Treatment & Management

The aim of treatment for a acromioclavicular joint injury is to help the patient return to their level of function before the injury, with a pain-free and mobile shoulder. There are two parts of management; conservative and surgical management for AC joint injury.

Conservative treatment is recommended for type I and type II injuries. Most commonly, the use of analgesics provides pain relief for the patient, ice packs can be applied and rest is recommended by putting the arm in a sling. A broad arm sling is recommended in these cases as it supports the shoulder and minimizes the sagging of the shoulder. Activities such as sports and lifting of heavy objects should be avoided for 8-12 weeks after injury.

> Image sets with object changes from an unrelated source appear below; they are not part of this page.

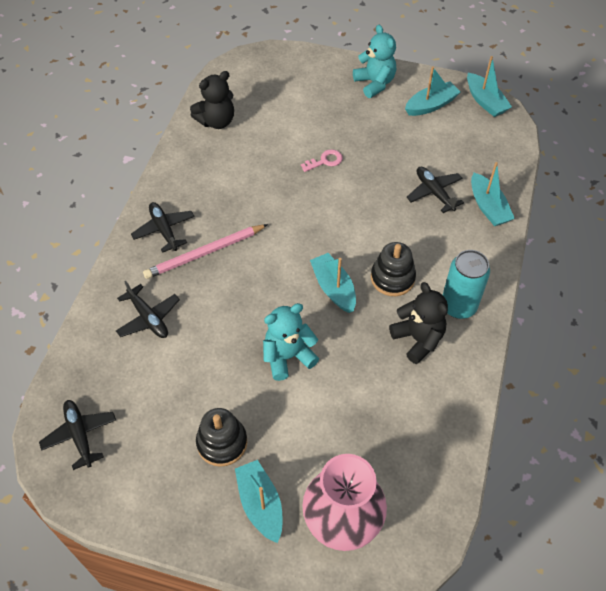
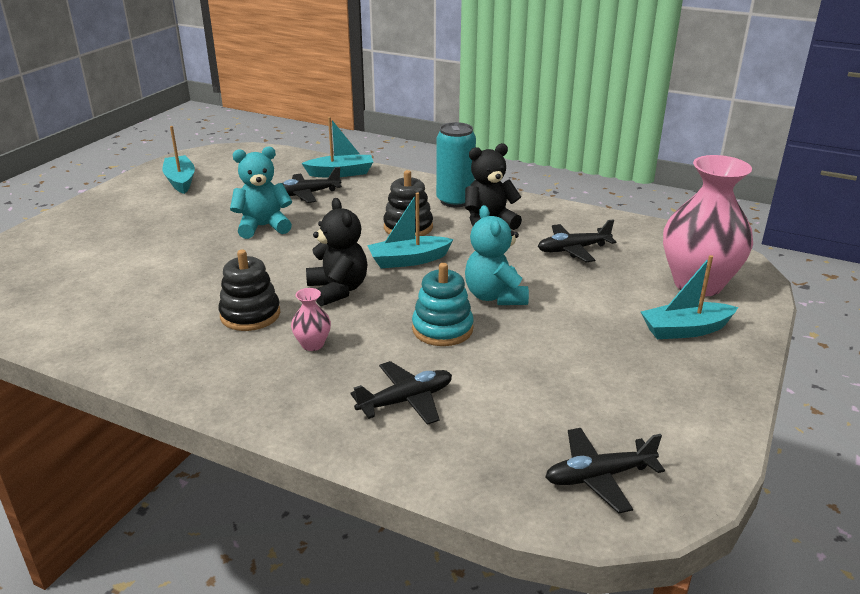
camera: 80 degrees left, 25 degrees down
(164, 230) = (249, 378): black plane -> black plane (573, 249)
(205, 253) = (312, 344): pink pencil -> pink vase
(216, 121) = (68, 318): black teddy bear -> black teddy bear (338, 290)
(222, 442) = (609, 350): black stacking toy -> black stacking toy (250, 315)
(235, 326) = (442, 329): none -> turquoise stacking toy
(325, 161) = (213, 247): pink key -> none
(374, 83) = (114, 205): turquoise teddy bear -> turquoise teddy bear (263, 227)
(485, 101) = (201, 156): turquoise boat -> none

Approximately one-third of patients with type I and type II injuries continue to have pain on long term follow up with conservative management.

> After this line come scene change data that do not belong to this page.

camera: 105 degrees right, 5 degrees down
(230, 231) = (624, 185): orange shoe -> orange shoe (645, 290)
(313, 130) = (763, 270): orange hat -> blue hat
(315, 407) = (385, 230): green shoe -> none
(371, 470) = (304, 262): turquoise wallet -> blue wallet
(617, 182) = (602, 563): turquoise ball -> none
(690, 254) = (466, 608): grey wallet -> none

Conservative management is also recommended for the initial management of type III injuries. It was found that with rehabilitation, patients return to the same strength and endurance as the uninjured shoulder.

Surgical intervention is used to manage patients with type IV and type V injuries. Type VI injuries are very rare and almost all cases have been reported to be treated surgically.

Patients will have an increased risk of having osteoarthritis in the future. For patients who needs surgery, there is also a chance for wound infection, weakness of the arm and other vague symptoms. It is important to evaluate the stage of injury once the diagnosis of AC joint injury is made as the management for each stage may differ.

 


SOURCES

[1) Owens BD. Acromioclavicular joint injury. Medscape. http://emedicine.medscape.com/article/92337-overview#a3 Accessed 1/22/2017

[2] Rockwood CA Jr, Green DP, Bucholz RW, Heckman JD. Fracture in adults. 4th Philadelphia PA. Lippincott-Raven. 1996.

[3] Koehle SM. Patient education: acromioclavicular joint injury (shoulder separation) (beyond the basics). UpToDate. https://www.uptodate.com/contents/acromioclavicular-joint-injury-shoulder-separation-beyond-the-basics. Accessed 1/22/2017.

[4] Simovitch R, Brett S, Mehmet O, Kyle L, Warner JJP. Acromioclavicular joint injuries: diagnosis and management. Journal of the American Academy of Orthopaedic Surgeons. 2009; 17(4):207-219.

[5] Li X, Ma R, Bedi A, Dines DM, Altcheck DW, Dines JS. Management of acromioclavicular joint injuries. Journal of Bone and Joint Surgery American. 2014; 96(1):73-84.

[6] Fraser-Moodie JAF, Short NL, Robinson CM. Injuries to the acromioclavicular joint. Journal of Bone & Joint Surgery. 2008; 90(6):697-707.

[7] Mazzocca AD, Arciero RA, Bicos J. Evaluation and treatment of acromioclavicular joint injuries. The American Journal of Sports Medicine. 2007; 35(2):316-329.